Dominic Toretto is leading a quiet life off the grid with Letty and his son, little Brian, but a new threat will force Dom to confront the sins of his past to save those he loves most. His crew joins together to stop a world-shattering plot led by the most skilled assassin and high-performance driver they’ve ever encountered: a man who also happens to be Dom’s forsaken brother, Jakob.
F9 will fulfill the fans and audience’s expectations of adrenaline-pumping, large-scale action the franchise delivers. But is it enough this time around? The answer is — the movie is best when focused on the action set pieces and excitement, but the theatrical experience is strictly needed. And the Fast & Furious saga was built just for that. Justin Lin, who directs for the franchise for the fifth time, understands the massive grandeur necessary to experience the action.

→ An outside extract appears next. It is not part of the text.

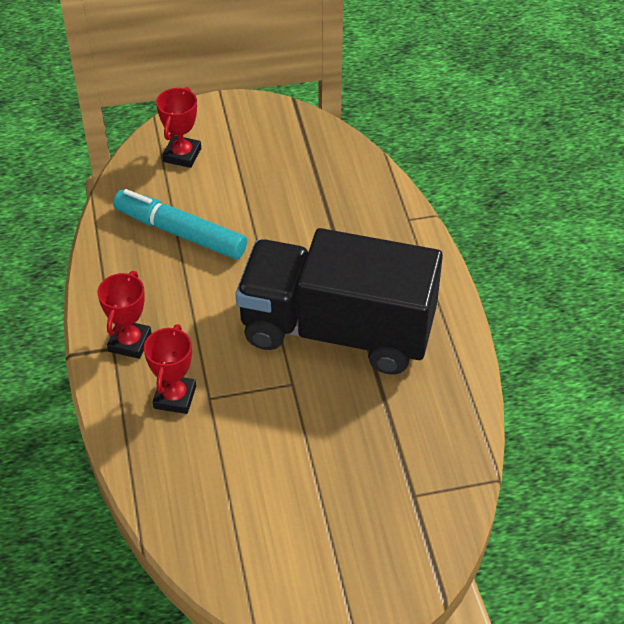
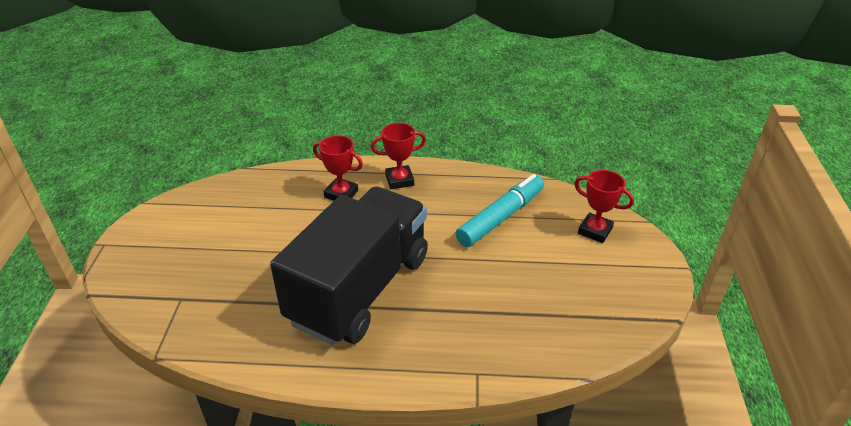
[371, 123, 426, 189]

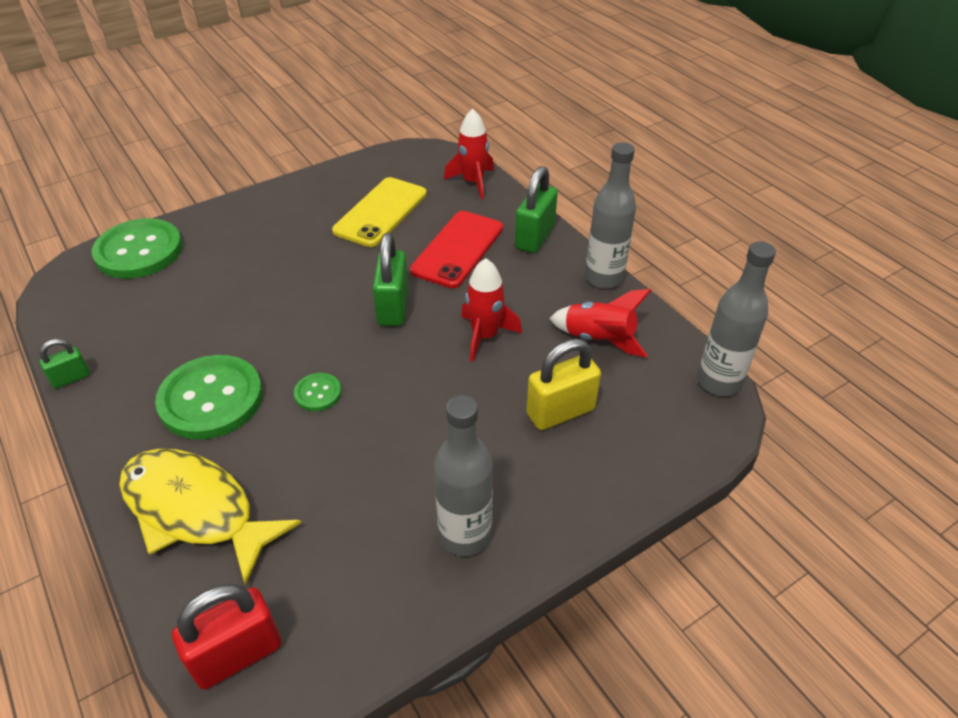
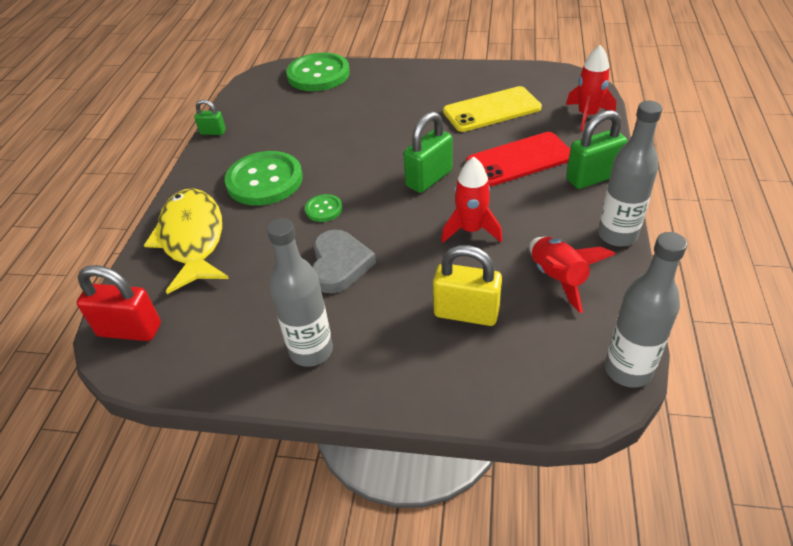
[312, 230, 376, 294]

He directs expensive, impressive stunts that will get you excited — when you don’t think about how they obey the laws of physics. He also brings back the comedic, irreverent sense these films need which I don’t think Hobbs & Shaw managed to nail without becoming too parodical. The comic relief in this series has always been Tyrese Gibson and Ludacris as Roman and Tej and they give so much to this movie with their humorous banter. However, it’s the villains that bring the fun to a halt. Charlize Theron, who’s normally one of my favorite actors, is terrible once again as Cipher, but at least in the last one she was imposing and raised the stakes — here she does almost nothing. John Cena’s performance also didn’t work for me — and neither did lots of the supporting cast shoehorned in from previous films. The villains’ plans and objectives are also boring and not treated with enough care for the audience to even feel like there is a real possibility of danger. Tej and Roman even comment on the fact that after all they’ve been through in these films, they feel “invincible”. And whenever the movie tries to connect to predecessors and tie up “loose” ends with exposition, it feels incredibly heavy-handed and unfitting, and often just there as fan service, especially a certain character who is brought back. This excessive use of flashbacks feels like a pause in the story rather than world-building as the movie believes it is.

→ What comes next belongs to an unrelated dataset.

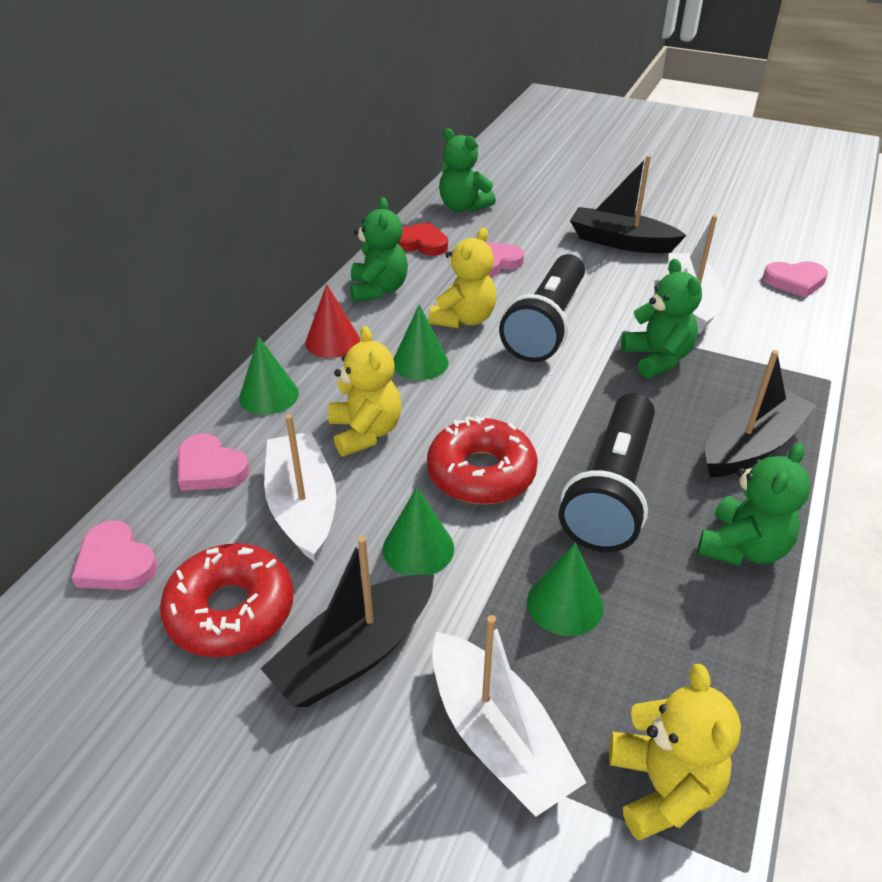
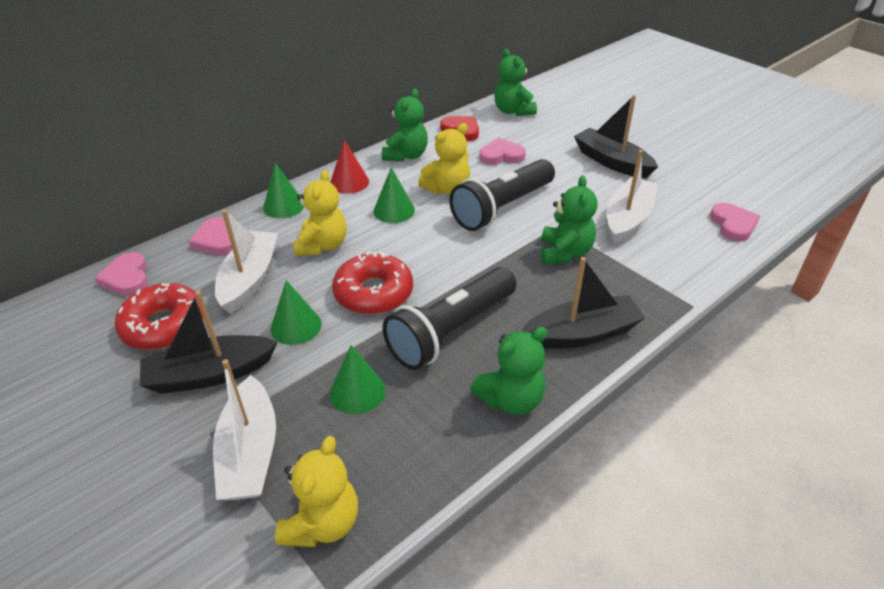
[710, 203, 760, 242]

F9 continues the growing expansion of the series which started as films about street racing into what they are now, enormous, expensive superhero movies. Logic has been thrown out the window for a lot of the action sequences in this movie, but Lin treads the line between practicality and splendor to keep the audience there with the nail-biting and excitement he wants to deliver. And as said before, the comedy is very important here and he handles that well too. Whenever the script inevitably takes itself seriously at times, though, with big twists and tiring cliches, it becomes a checklist of a formula that the series keeps repeating. The franchise’s reputation has given fans room to laugh both with and at the story, but that’s only excusable with a series that has evolved so expeditiously without truly alienating any demographic of moviegoers. The first 30 minutes are genuinely great and the action gets the audience going and laughing, and the loud action throughout will get you excited, it’s just the series’ character development that feels like it’s given up on truly reinventing the wheel. After all, the saga is notorious for Vin Diesel’s “family” mottos. Although its mostly what you’d expect from this franchise, perhaps for the Fast Saga, that may as well be enough — especially when the scale keeps aiming higher and in a consistent direction that graps onto what its audiences want from an enormous, irreverent theatrical experience like this.